Analysts May Have Underestimated This Stock
MSC Industrial Direct (MSM) , together with its subsidiaries, operates as a direct marketer and distributor of various metalworking and maintenance, repair, and operations, or MRO, products primarily in the United States.
It offers nearly 600,000 stock-keeping units representing a range of MRO products, such as cutting tools, measuring instruments, tooling components, metalworking products, fasteners, flat stock, raw materials, abrasives, machinery hand and power tools, safety and janitorial supplies, plumbing supplies, materials handling products, power transmission components, and electrical supplies.

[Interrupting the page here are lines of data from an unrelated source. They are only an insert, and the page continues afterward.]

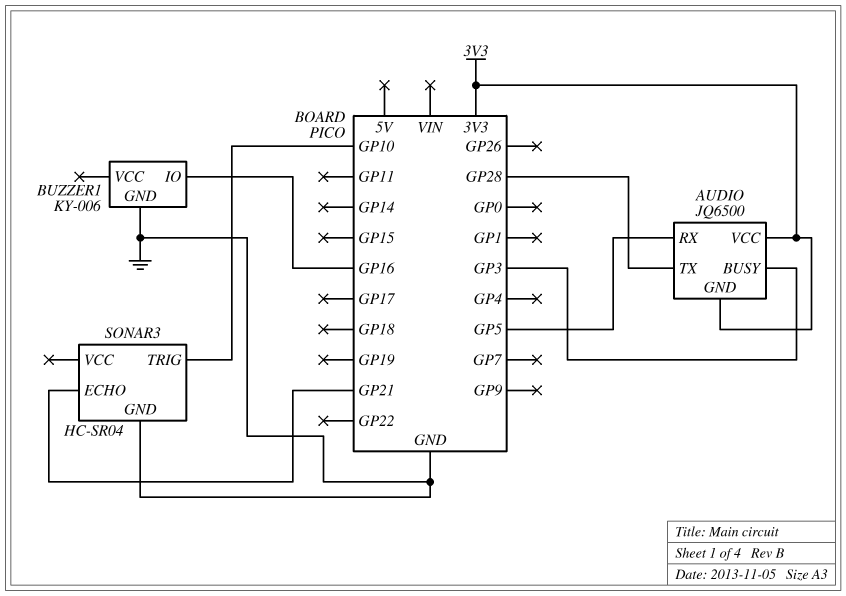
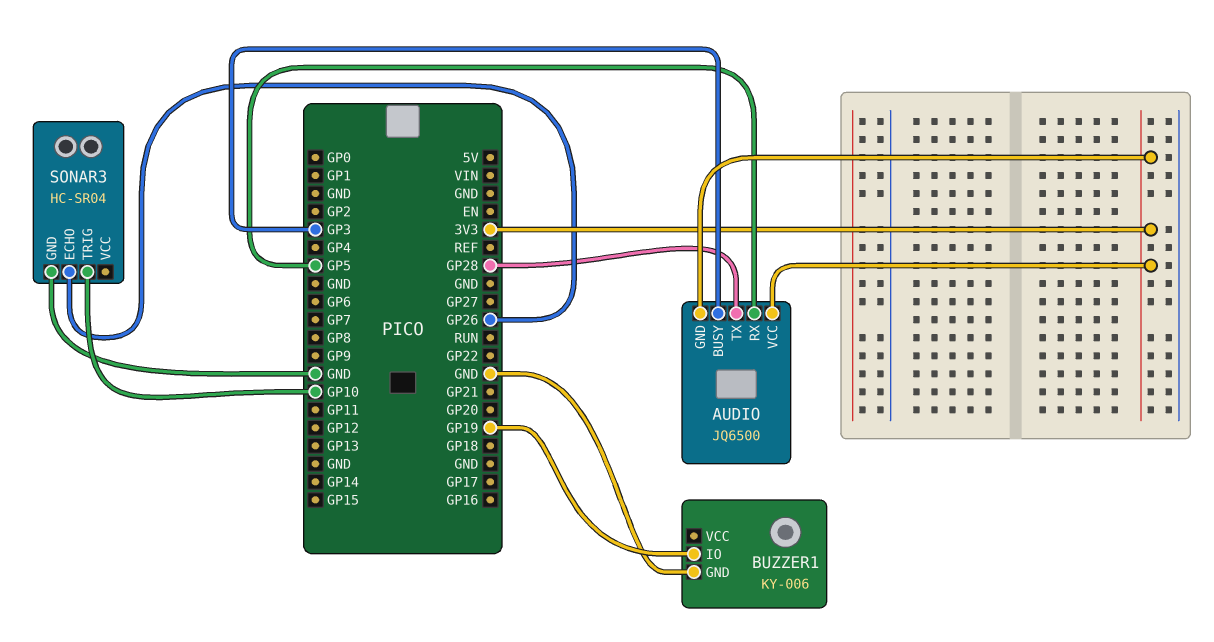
BUZZER1 pin IO: GP16 -> GP19
SONAR3 pin ECHO: GP21 -> GP26

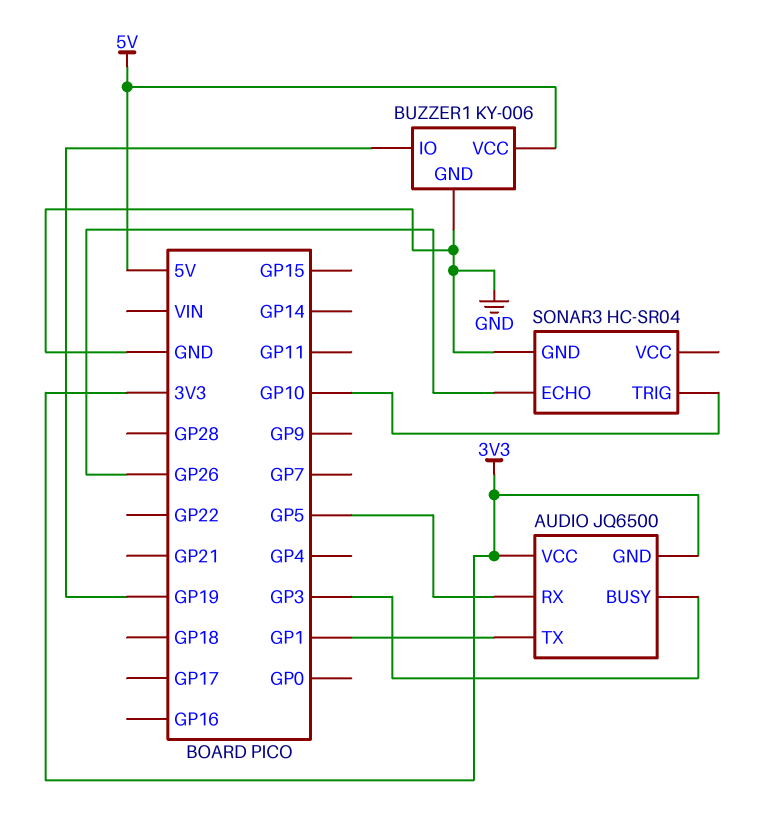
AUDIO pin TX: GP28 -> GP1
BUZZER1 pin VCC: none -> 5V

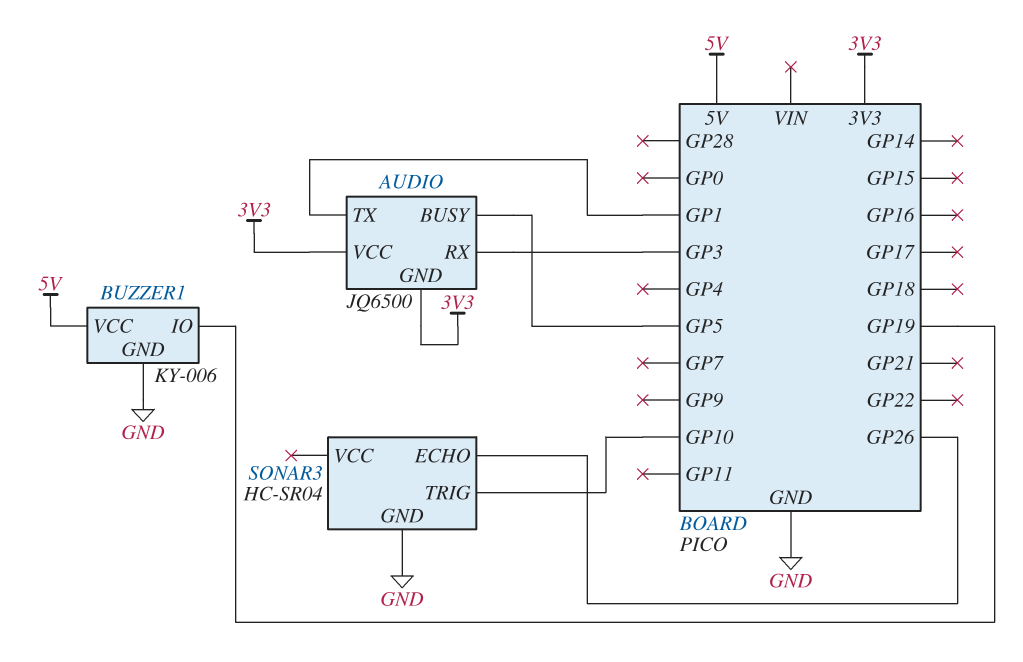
AUDIO pin BUSY: GP3 -> GP5
AUDIO pin RX: GP5 -> GP3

The company sells its products through its master catalogs, specialty and promotional catalogs, brochures and the Internet to small, medium, and large companies in various sectors including durable and non-durable goods manufacturing, education, government, and health care.
It's downright exciting to realize MSM is based right in the heart of what I call "the rebuilding gold mine of America," the region of the U.S. most impacted by Hurricane-Super Storm Sandy. MSC Industrial Direct was founded in 1941 and is headquartered in Melville, N.Y., with an additional office in Southfield, Mich.

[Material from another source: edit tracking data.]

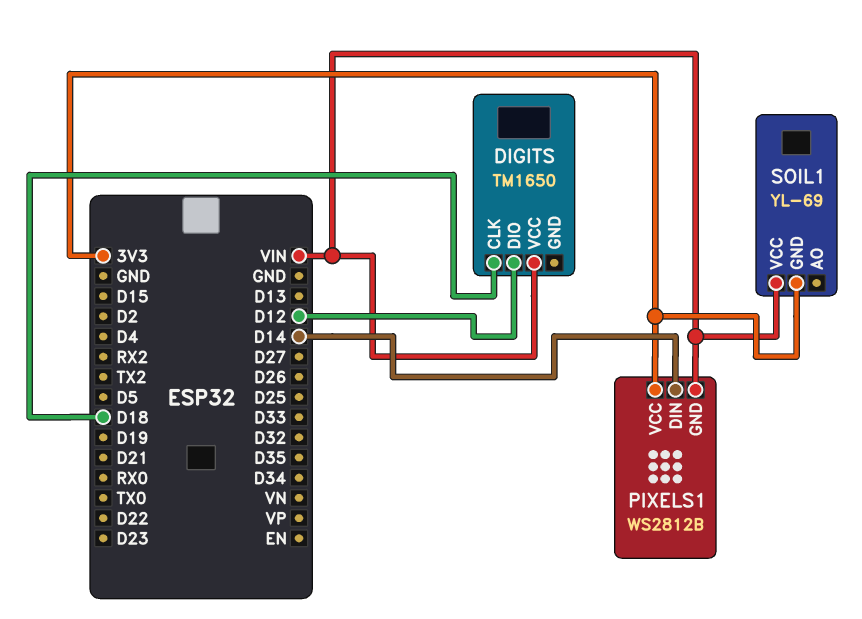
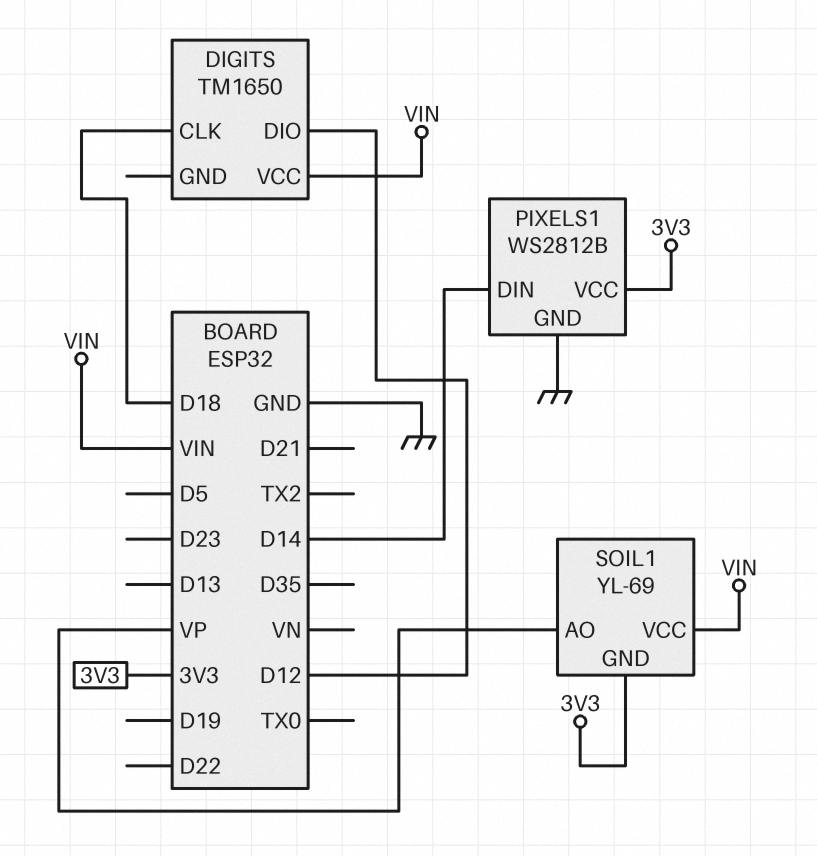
PIXELS1 pin GND: VIN -> GND
SOIL1 pin AO: none -> VP

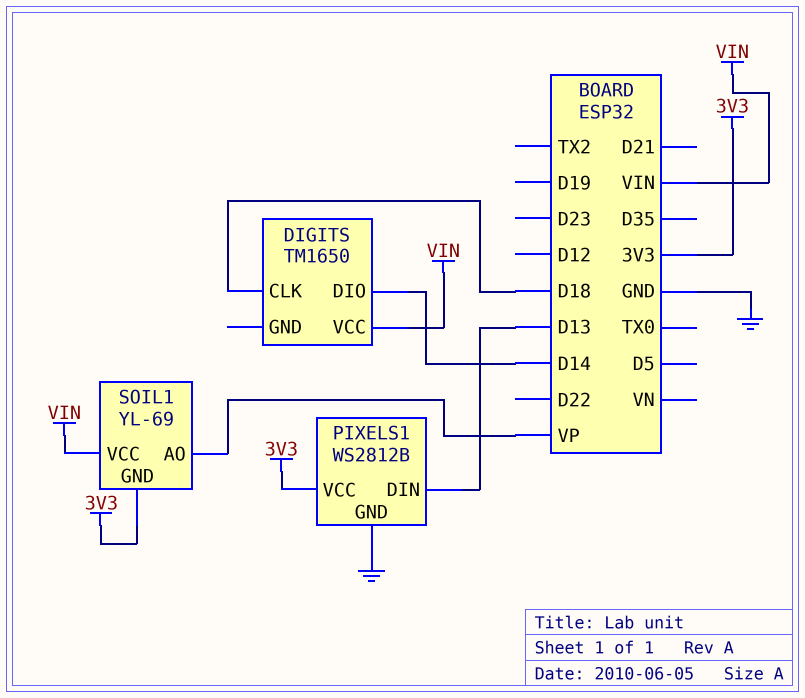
DIGITS pin DIO: D12 -> D14
PIXELS1 pin DIN: D14 -> D13

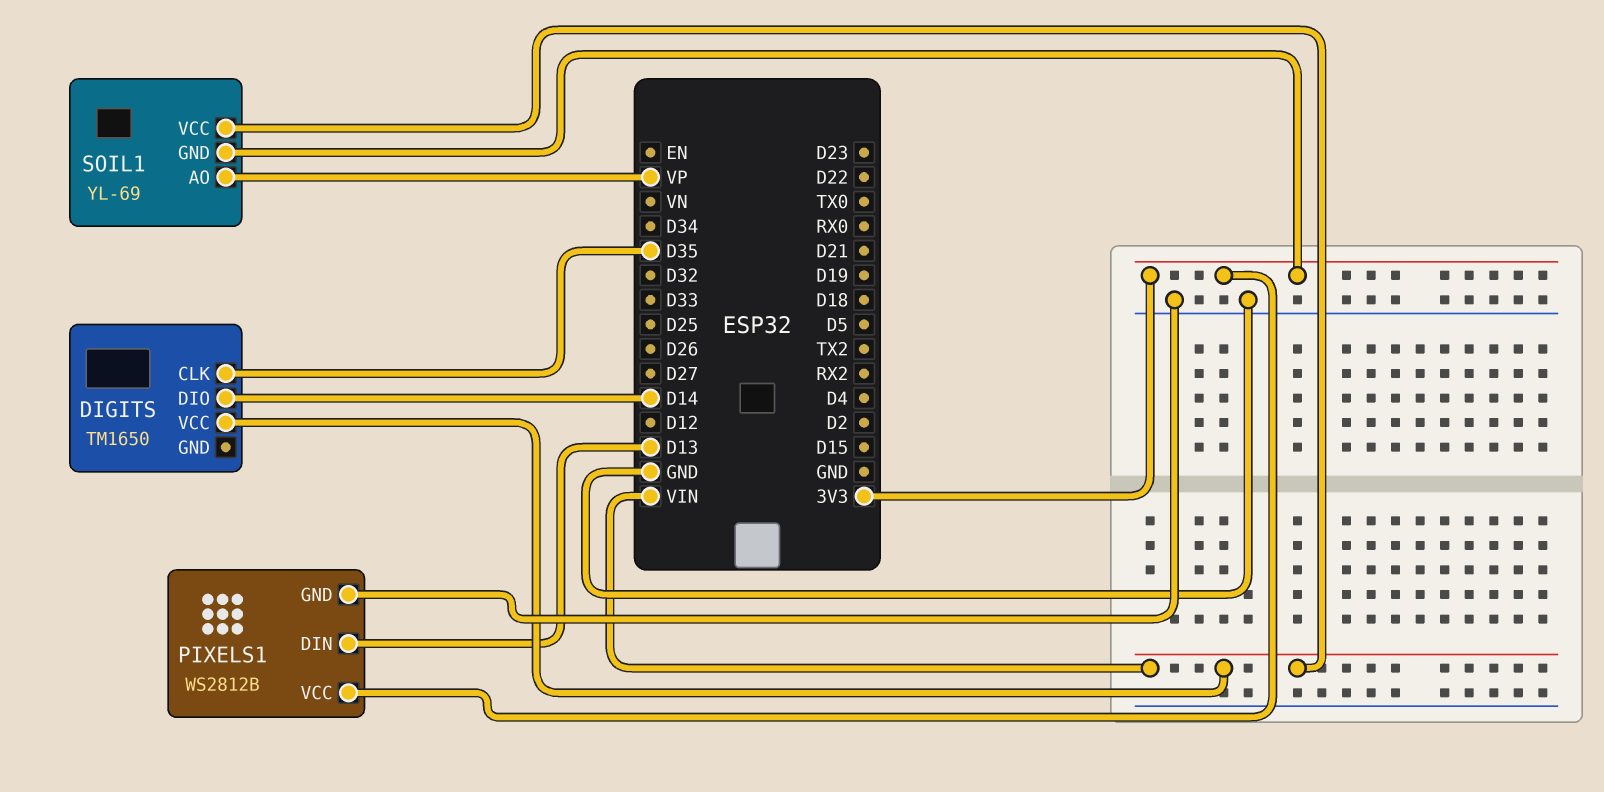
DIGITS pin CLK: D18 -> D35

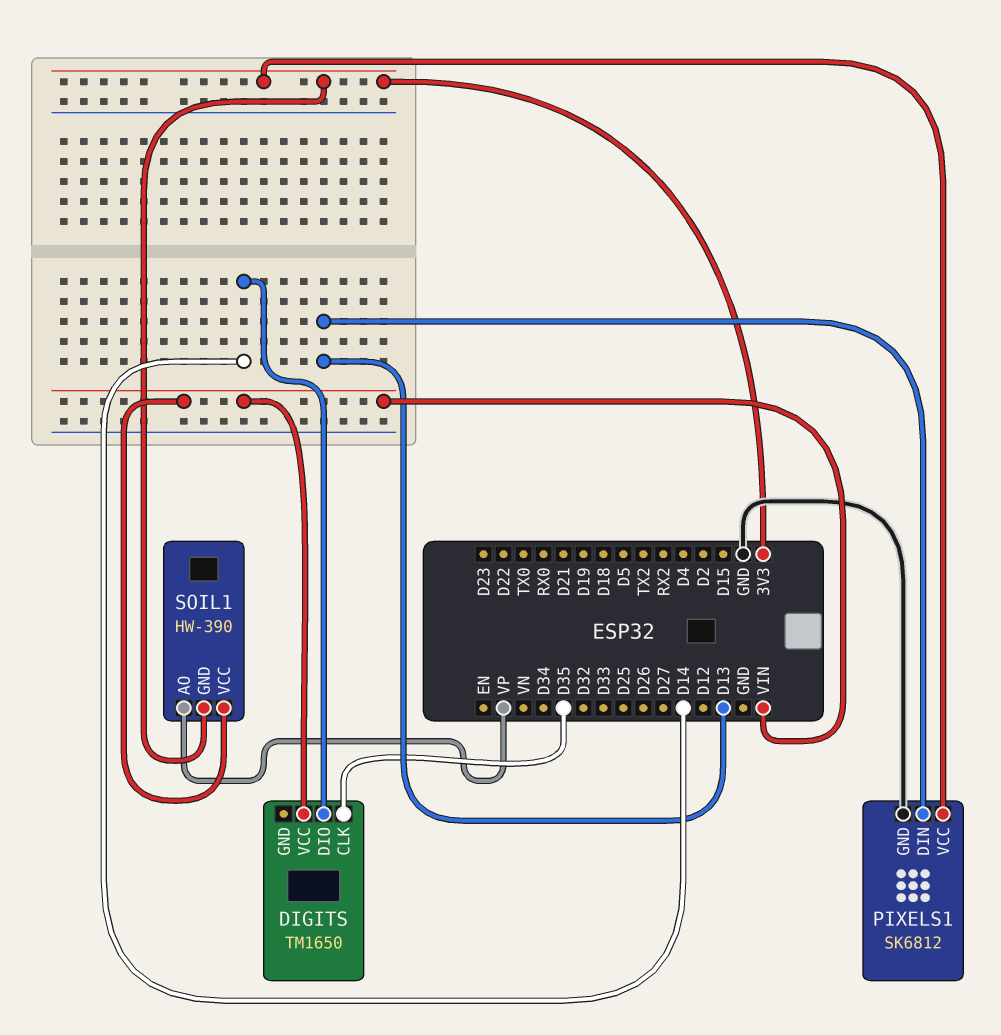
PIXELS1: WS2812B -> SK6812
SOIL1: YL-69 -> HW-390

Analysts have been underestimating companies like Alcoa (AA) , so why shouldn't it be possible they've done the same to a company like MSM?
The stock has had a nice run-up after a nasty mid-year 2012 correction, as the chart below illustrates. The share price recovery has been especially encouraging to director David Sandler, who as of Dec. 27 owns 218,824 shares worth over $16,618,000. MSM's quarterly revenue-per-share growth is heading in the right direction as well.
MSM data by YCharts
The recent trend of negative or low single-digit revenue growth is a continuing concern for a number of companies getting ready to report. MSM is no exception, with a modest sales growth estimate of less than 7% and quarterly EPS (year-over-year) growth expected to be 6.3% ($1.01 per share).
The first quarter of 2013 is still pancake flat for MSM's EPS and revenue estimates, according to the analysts. That low-balling trend may be the opportunity with this kind of stock. Similar companies like Fastenal (FAST) are also anticipated to have very little growth in the first quarter of 2013.
The question is, are the analysts' estimates correct about the last quarter and the current one? If so, is that already baked into the stocks' price? This may not be the best time to invest in a company like MSM, but it's a darn good time to become thoroughly acquainted with it.
It's selling at less than 16 times this year's predicted earnings and it has a reasonable price to earnings to growth (PEG) ratio of 1.38. MSM has a trailing-twelve-month operating margin of nearly 18%, very little debt and an operating cash flow (TTM) of over $234 million.